Olá!!!!!
TEREZA CRISTINA
MUELAS, esse é o nome, ou simplesmente TININHA. Mulher forte, decidida,
alegre, divertida, inteligente, advogada, carioca de 57 anos e é claro,
atleta de boliche. Assim como alguns veteranos no esporte, poderia nos
brindar com muitas páginas de “causos”, mas, o tempo foi curto. Quero
deixar aqui registrado minha satisfação em ter tido a oportunidade de
conhecer um pouco dessa pessoa que merece todo nosso respeito. Tininha
fiquei sua fã!!
Lu Pitangueira –
Quando o boliche apareceu em sua vida?
Tininha Muelas –
Apareceu na década de 60, porque os meus pais abriram no Rio de Janeiro
uma casa de boliche. O primeiro se chamava “Meu Boliche”, que era de
“pin-boy” e uns dois anos depois nós abrimos o de “cordinha”, que
era o “King’s Boliche”.
LP – Você já
jogava nessa época?
TM – Eu comecei a
jogar com 16 anos. Na época eu precisei de autorização do Juizado de
Menores para competir. Era um papel enorme, parecia até um jornal
(risos). Inclusive, foi uma época em que nós fazíamos os sapatos para
jogar, os “mocassins”. Colocávamos a sola da “maria mole”, ih faz
tanto tempo, (risos).
LP – Não existia
material adequado?
TM – Nós não tínhamos
conhecimento disso, éramos muito amadores. Começamos a ter conhecimento
de material, quando um italiano, o Salvatori, começou a dar umas
“aulinhas” para a gente. A primeira vez que saí do país foi em 1976
quando fui para o primeiro Torneio das Américas. Que eu me lembre não
ganhei nenhuma medalha, mas foi ótimo, conheci tanta gente! Eu tenho um
problema. Eu não tenho os dois tendões da mão direita, que é a que eu
jogo. Então, Bob foi a pessoa que me convenceu a fazer um “semi-finger”.

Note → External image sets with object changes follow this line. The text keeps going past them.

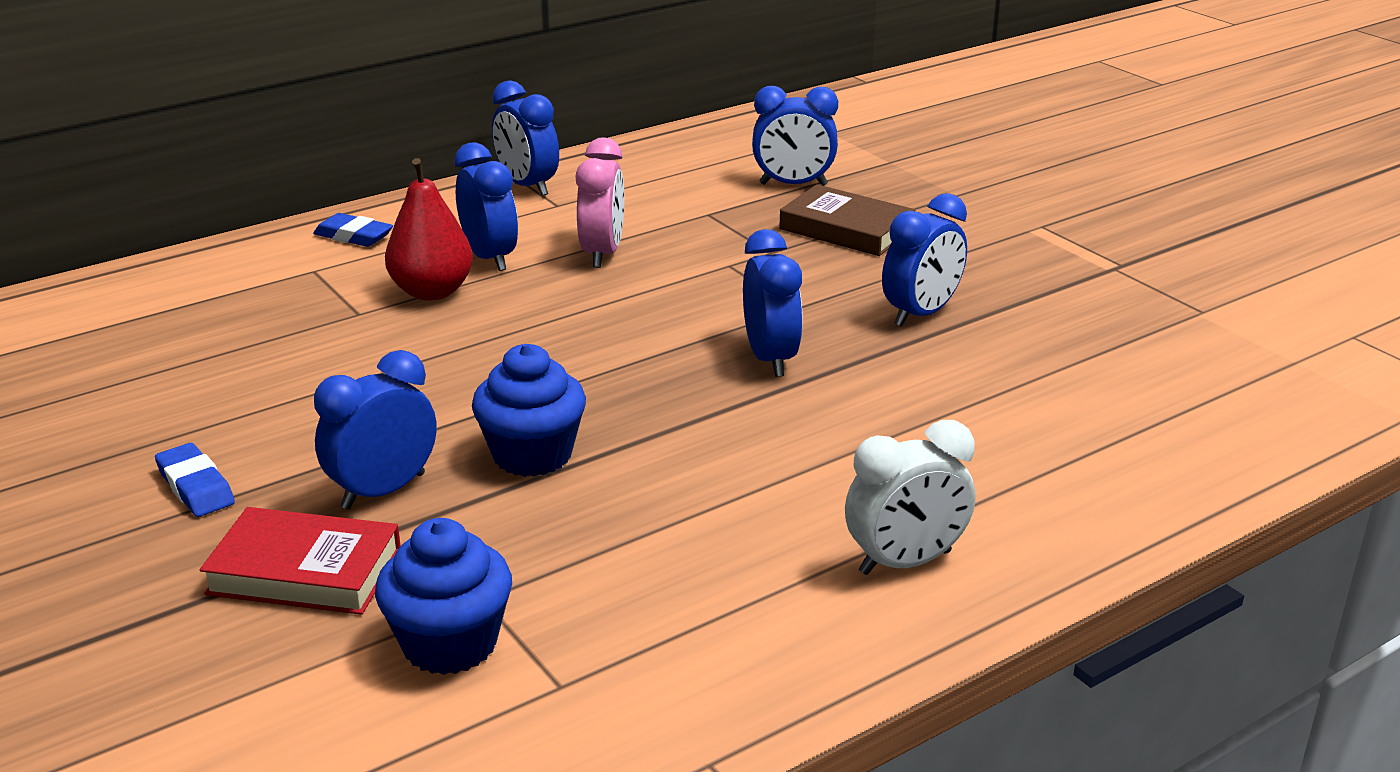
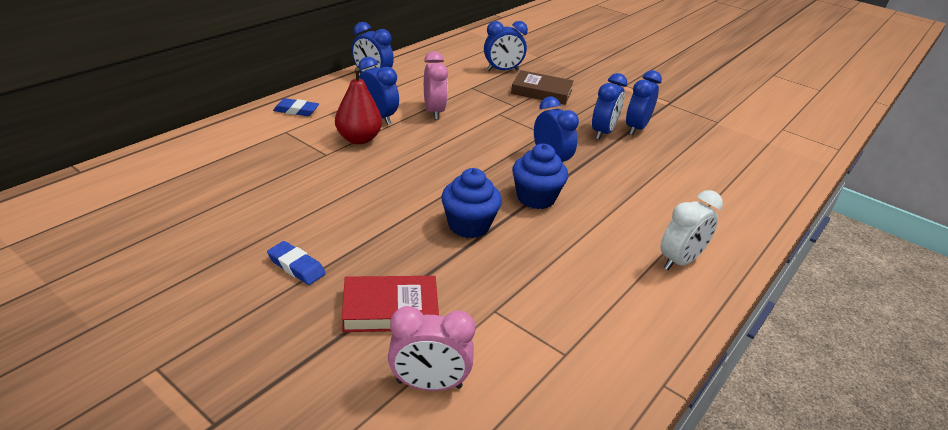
camera: 20 degrees left, 5 degrees up
(292, 693) = (429, 384): none -> pink clock
(383, 491) = (404, 256): blue clock -> blue clock (636, 128)
(450, 644) = (495, 340): blue cupcake -> blue cupcake (536, 198)

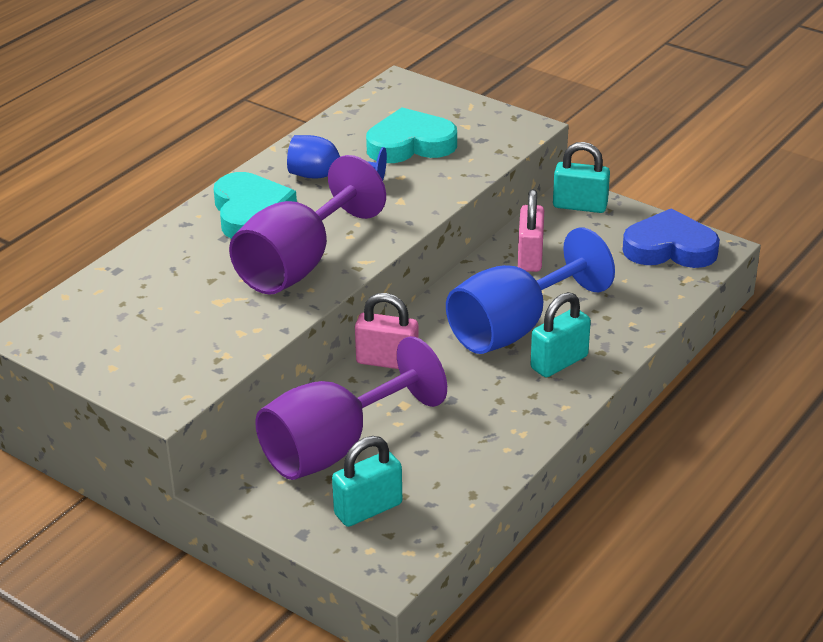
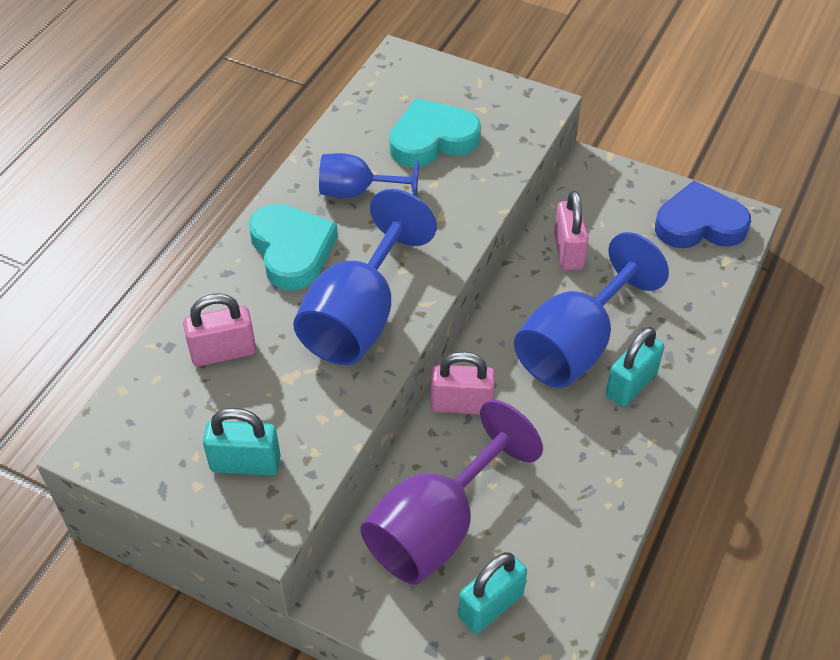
camera: 10 degrees left, 15 degrees up
(165, 278) = (223, 352): none -> pink padlock
(298, 265) = (359, 316): purple goblet -> blue goblet
(580, 206) = (600, 179): turquoise padlock -> turquoise padlock (245, 463)

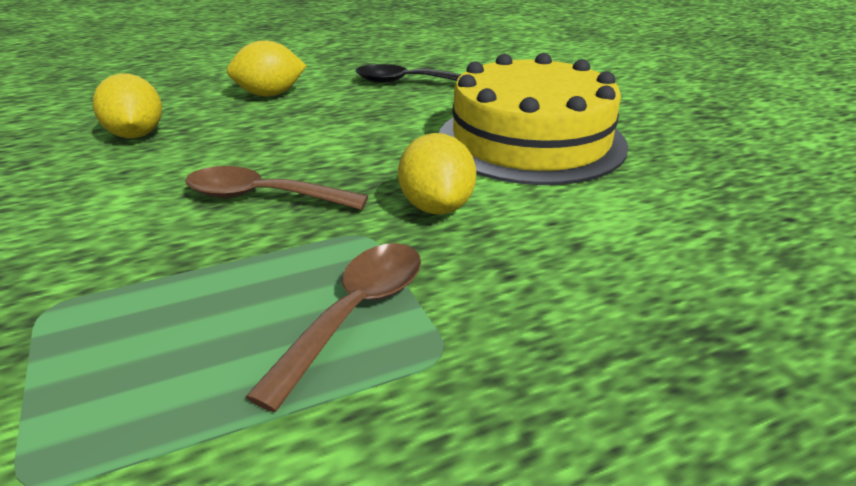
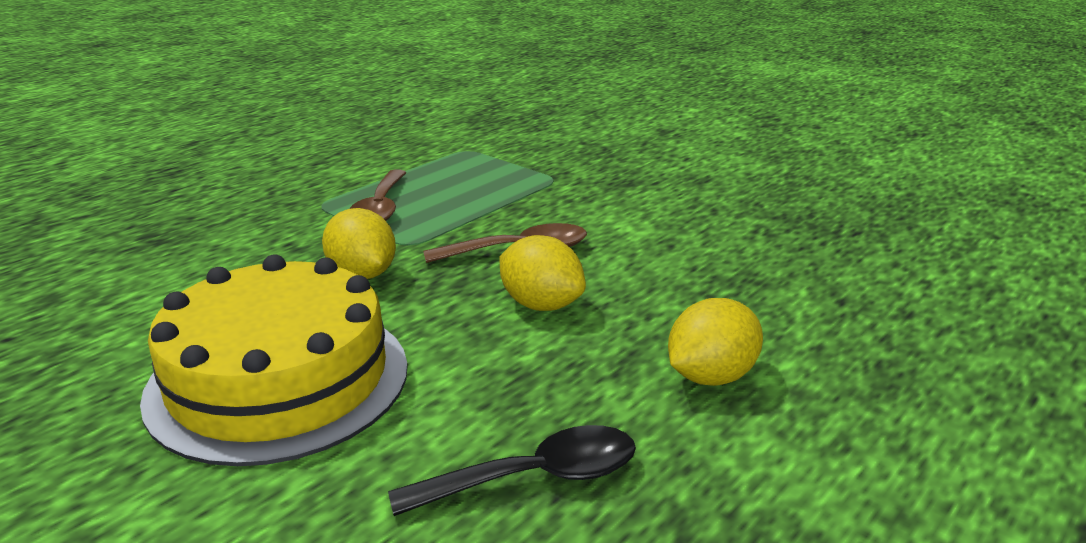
camera: 155 degrees right, 5 degrees down
(136, 135) = (737, 276): yellow lemon -> yellow lemon (541, 305)

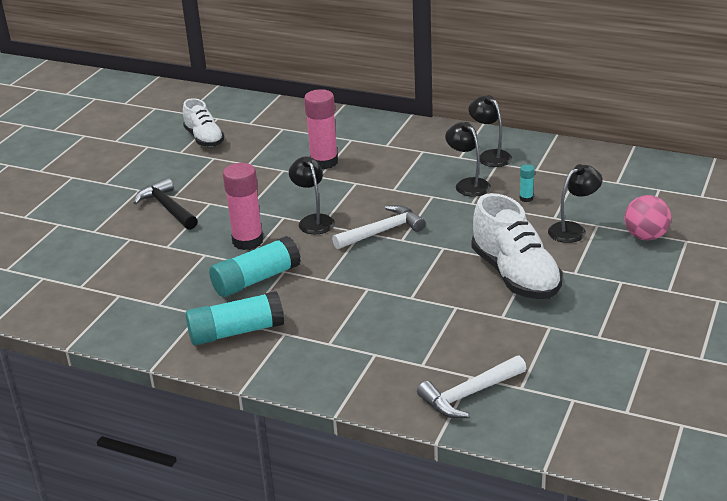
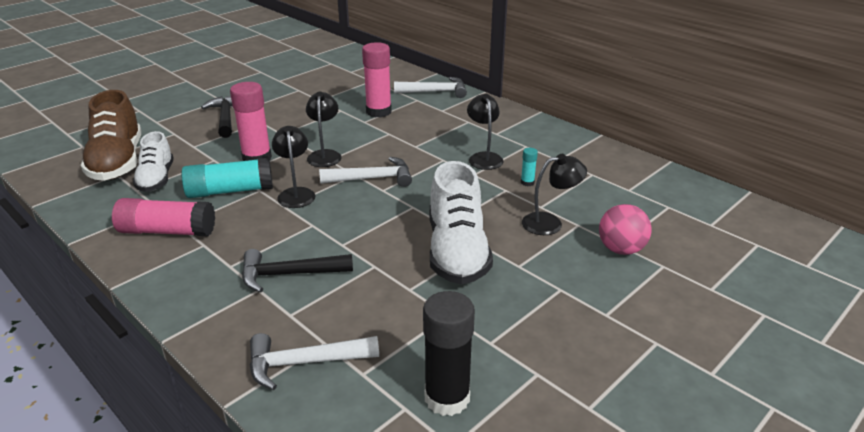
camera: 20 degrees right, 0 degrees up
(104, 283) = (117, 162): none -> brown shoe
(204, 138) = (306, 75): white shoe -> white shoe (156, 179)
(236, 332) = (167, 231): turquoise glue stick -> pink glue stick
(362, 126) = (435, 92): none -> white hammer
(389, 334) = (289, 274): none -> black hammer
(490, 156) = (524, 138): black lamp -> black lamp (296, 193)
(597, 383) = (447, 398): none -> black glue stick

Eu era uma jogadora que jogava convencional, com isso eu mudei um pouco o
meu estilo de jogo.
LP – O que
aconteceu com o boliche de sua família?
TM – O King’s
foi inaugurado na década de 70 em uma chuva do mês de janeiro e quem
veio para a inauguração, ficou 5 dias dentro do boliche. Depois de uns
dois anos vendemos. Meu pai é dentista, não tem nada com boliche
(risos). Foi um negócio, e como tudo no Rio de Janeiro é passageiro...
É uma “onda” (risos)! Nós vendemos no auge. O “Meu Boliche” era
uma casa em estilo, lindíssima, toda a mobília dela foi feita dentro de
meu apartamento, tinha um painel que era a Pedra da Gávea, uma coisa
muito linda.
LP – E foi lá
que conheceu algumas pessoas como Walter Costa, por exemplo?
TM – Foi lá que
eles me conheceram (risos). O boliche tinha um slogan que era “o esporte
que fazia amigos”. Então as pessoas se reuniam no boliche. Na
quarta-feira eram sempre as mesmas pessoas. Nós fizemos um segundo andar
e na época poucas mulheres jogavam, achavam que a bola era muito pesada,
que era um esporte bruto. A maioria era de homens. As mulheres iam para o
segundo andar jogar cartas e os maridos ficavam em baixo jogando boliche.
LP – Participa desde quando da Federação
Carioca?
TM – Eu fui a
segunda ou terceira mulher a fazer parte. Minhas primeiras competições
foram com a liga americana.
LP – Por quê?
TM – Ah, não
sei, me chamaram para jogar e eu fui jogando (risos). Tinha a Tete, a Vera
Leal e existia uma liga que era no boliche da Rua Figueiredo Magalhães,
onde todas as mulheres em um dia da semana se encontravam. Começava às 2
horas da tarde, então, eram só esposas do pessoal do consulado e de
empresas americanas. Eu era a única que não falava inglês, mas me dava
muito bem com todas elas, pois eu derrubava os pinos, né? Estava bom.
LP – O boliche já
era um esporte para você?
TM – Quando nós
tínhamos a casa comercial, praticávamos por diversão, não como
esporte. O que aconteceu foi que, nós éramos um “bando”. Participávamos
de torneios fora do país, mas, sem nenhuma autoridade do esporte nacional
saber. Quando houve um torneio na Argentina, que eu não fui, e o comitê
de lá enviou para o nosso comitê daqui, o Conselho Nacional de Esportes
na época, uma carta agradecendo a participação dos brasileiros e eles
nem sabiam!! Como é que vai uma delegação sem a nossa autorização?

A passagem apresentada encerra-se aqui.